Clive: Ah ha! So presumably it would be easy to apply a flat surface, such as a painting with clearly defined areas of black.
But could it be made to adhere to a complex three dimensional form, such as a fragile found object like this root…
… or would that object first need to be rendered with a 3-D printer into something more physically robust?
John: Joe reckons that would be possible. There is talk about covering spy planes. However, it fails if you touch it as the orientation of the nano-tubes is changed
Clive: So the finish is incredibly delicate. Not much good if the brush of a hand or a gust of wind can realign and ruin the arrangement… and thus the visual effectiveness… of the nano-tubes. It sounds not so much a new pigment as an optical effect requiring very specific conditions. Looks like I’m going to have to stick with paint.
Interestingly, the dense blacks of my last exhibition were essentially an optical effect. I painted the backgrounds of the artworks with black gouache. The gouache paint dries matt, reflecting light in such a way as to emphasise its less-than-black characteristics. Even the highest quality black gouache tends to appear charcoal grey in most light conditions. But when I put the images under glass, the black becomes incredibly rich and deep, a sort of polished obsidian much blacker in appearance than when viewed without the glass.

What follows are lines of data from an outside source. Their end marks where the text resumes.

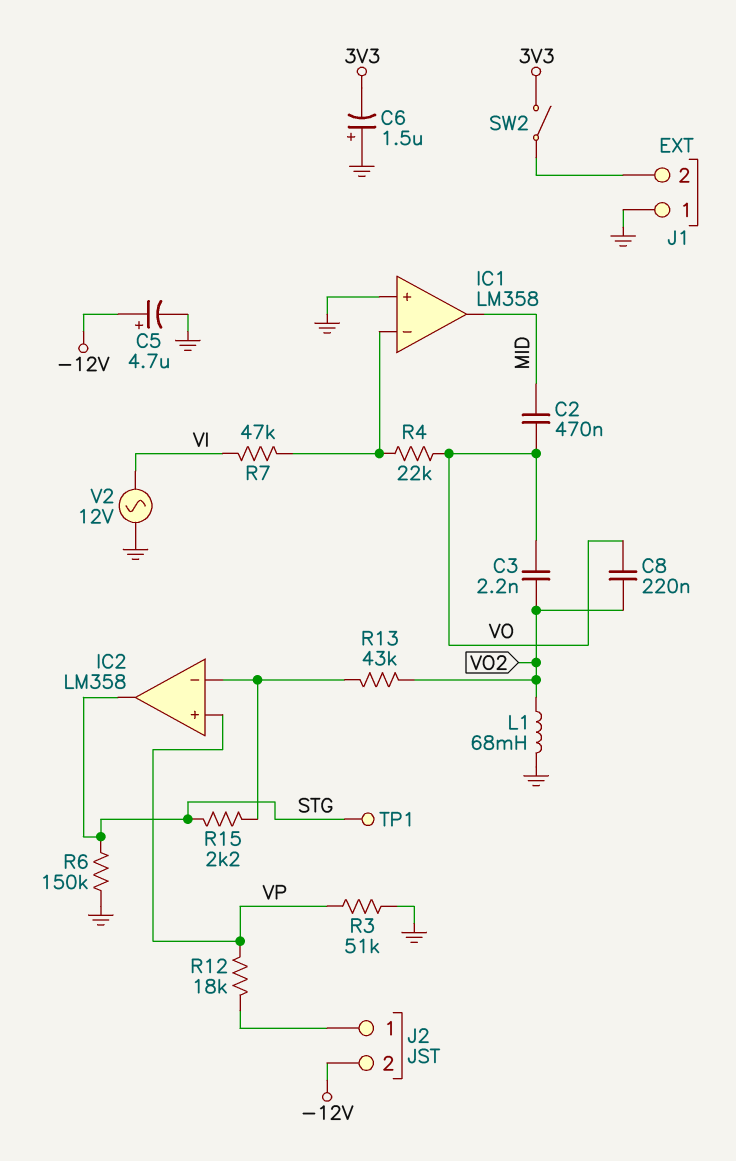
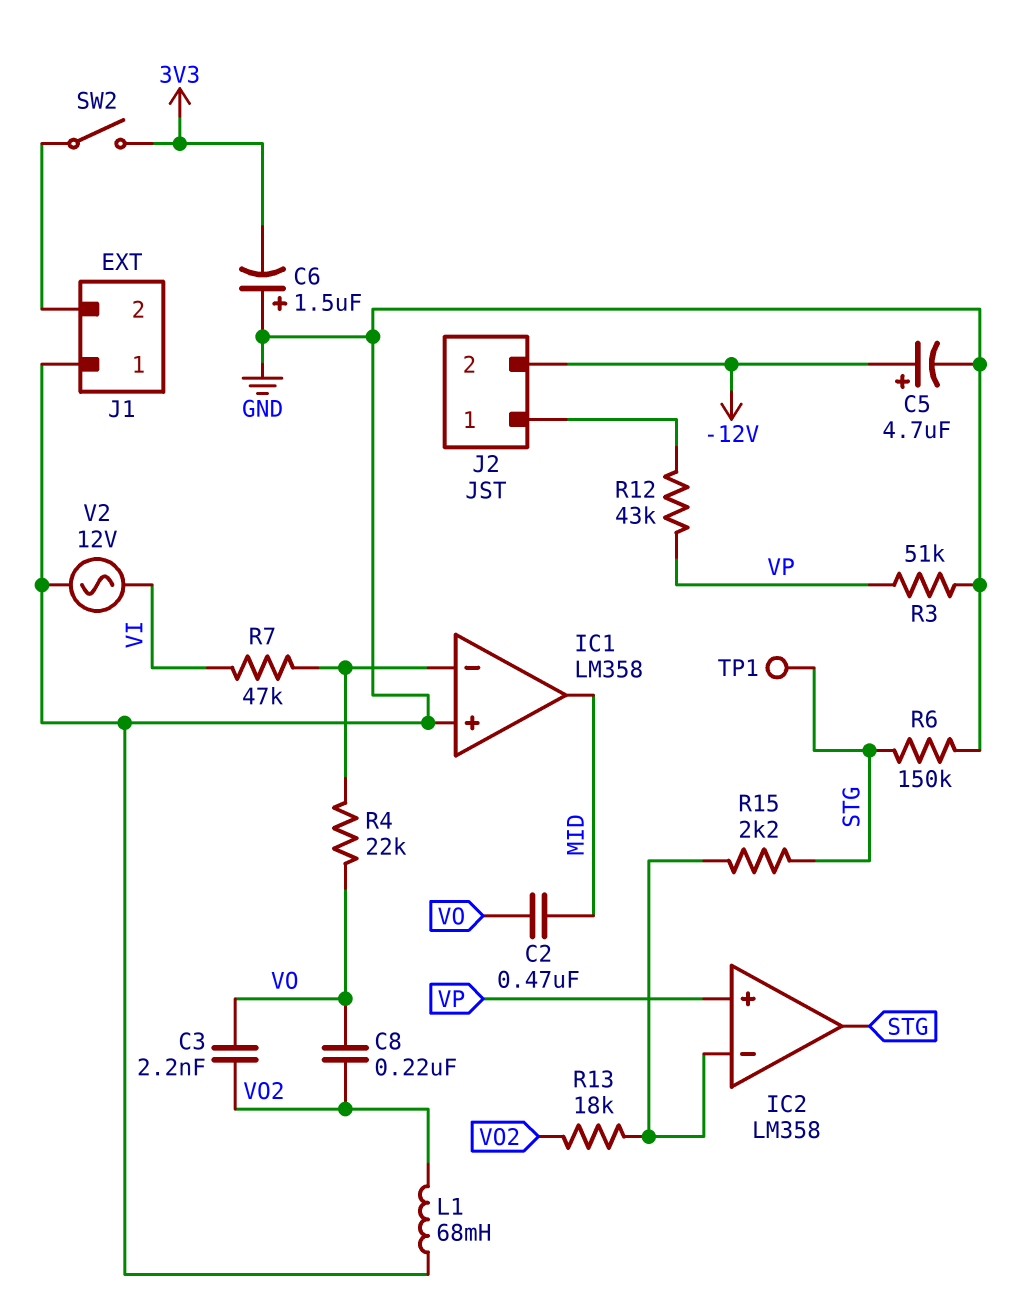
R12: 18k (J2/1, VP) -> 43k (J2/1, VP)
R13: 43k (IC2/in-, VO2) -> 18k (IC2/in-, VO2)

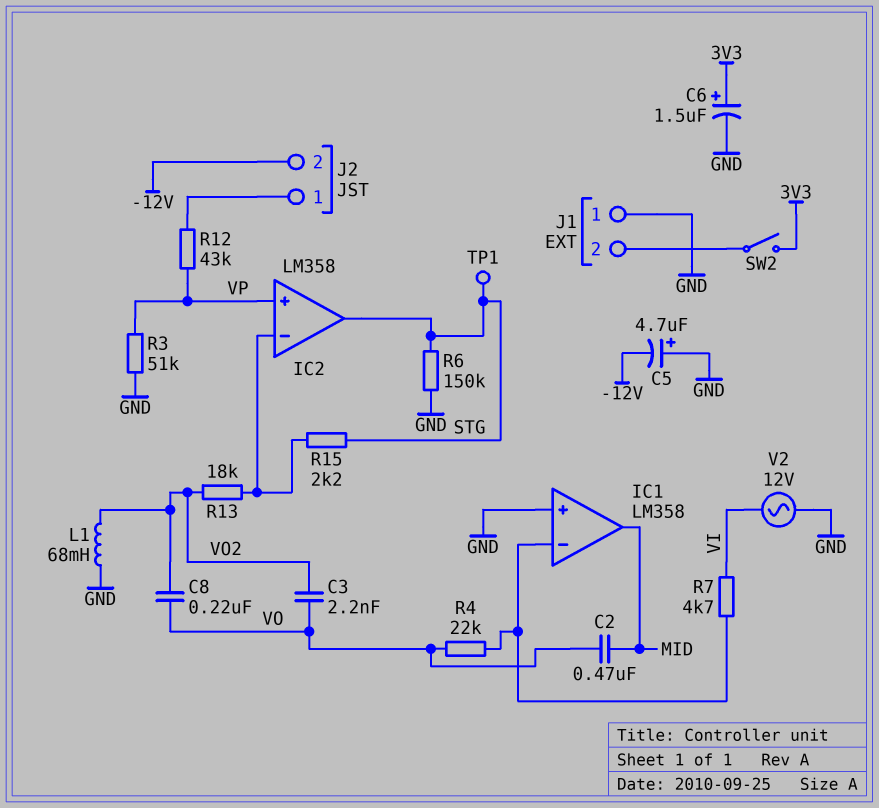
C5: 4.7uF (plus -12V, minus GND) -> 4.7uF (plus GND, minus -12V)
C6: 1.5uF (plus GND, minus 3V3) -> 1.5uF (plus 3V3, minus GND)
R7: 47k (IC1/in-, VI) -> 4.7k (IC1/in-, VI)

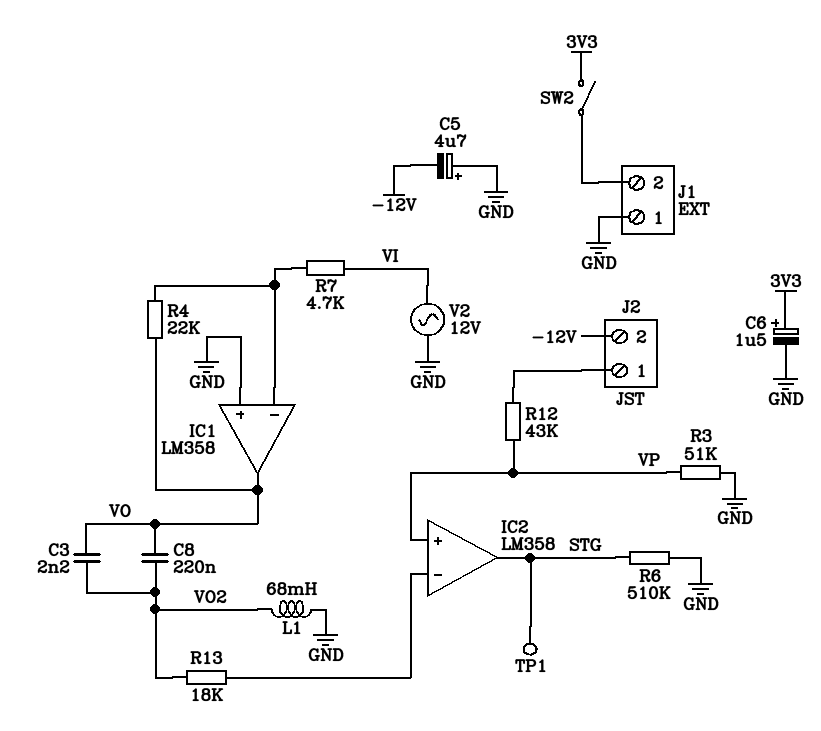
C2: 470nF (MID, VO) -> none
IC1 pin out: MID -> VO
R6: 150k (GND, STG) -> 510k (GND, STG)
R15: 2.2k (IC2/in-, STG) -> none

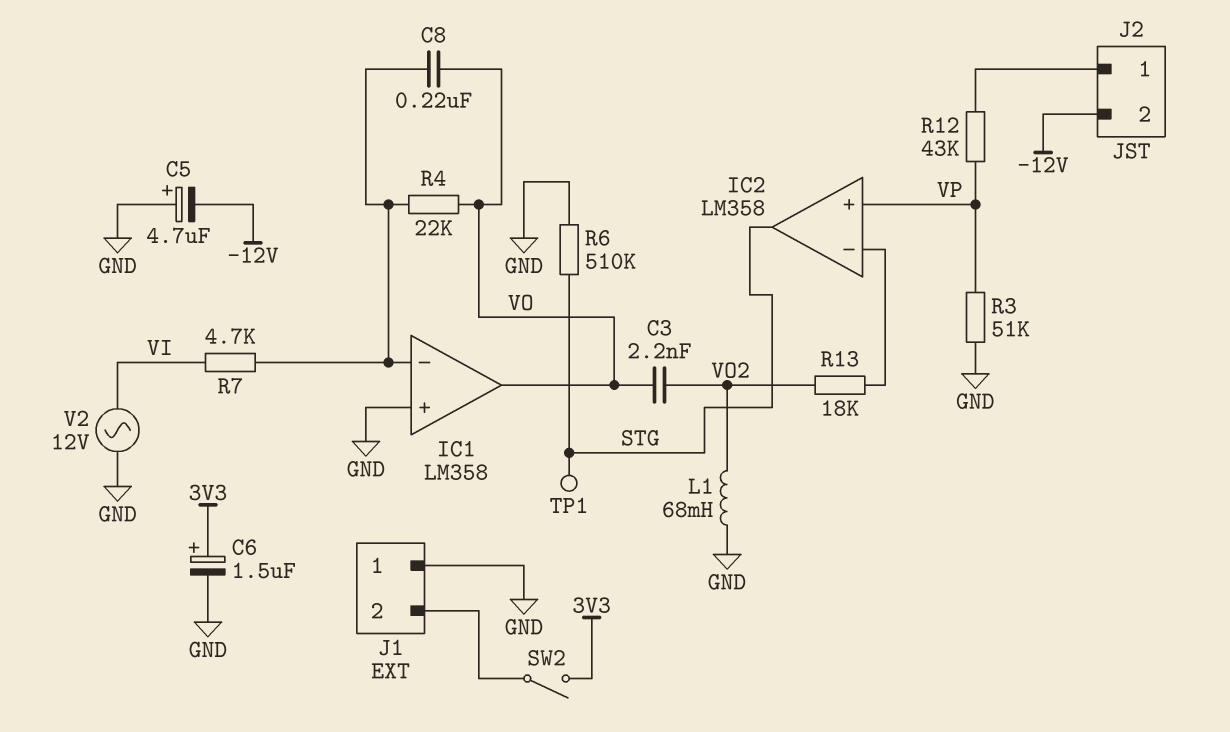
C8: 220nF (VO, VO2) -> 220nF (IC1/in-, VO)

On closer examination, though phrases like ‘bought the exclusive rights to’ have been much bandied about in relation to Kapoor’s acquisition, the reality seems to be a publicity stunt by the makers of ‘Vantablack’, invented to associate their product with a ‘name’, though the artist has clearly been complicit.
Above: Vantablack applied to crumpled aluminium foil to demonstrate its matt, ‘flattening’ qualities.
So at this point Vantablack is not a paint, and needs to be affixed to surfaces in laboratory conditions. Nevertheless, despite the fact that this discovery is undoubtedly exciting for artists everywhere, its much-trumpeted announcement in the press, couched in the language and values of a celebrity-culture obsessed with ‘exclusivity’… whatever that is… diminishes the idea of a ‘new black’ in my eyes. I would have been much more excited by news that the makers had offered to work with art students, than be assaulted with yet more evidence of society’s perceived attachment to the frankly tacky claims of ownership from an artist who might be expected to know better. While it comes as no surprise that Kapoor has allowed himself to be associated with Vantablack in this way, it doesn’t make me think highly of him.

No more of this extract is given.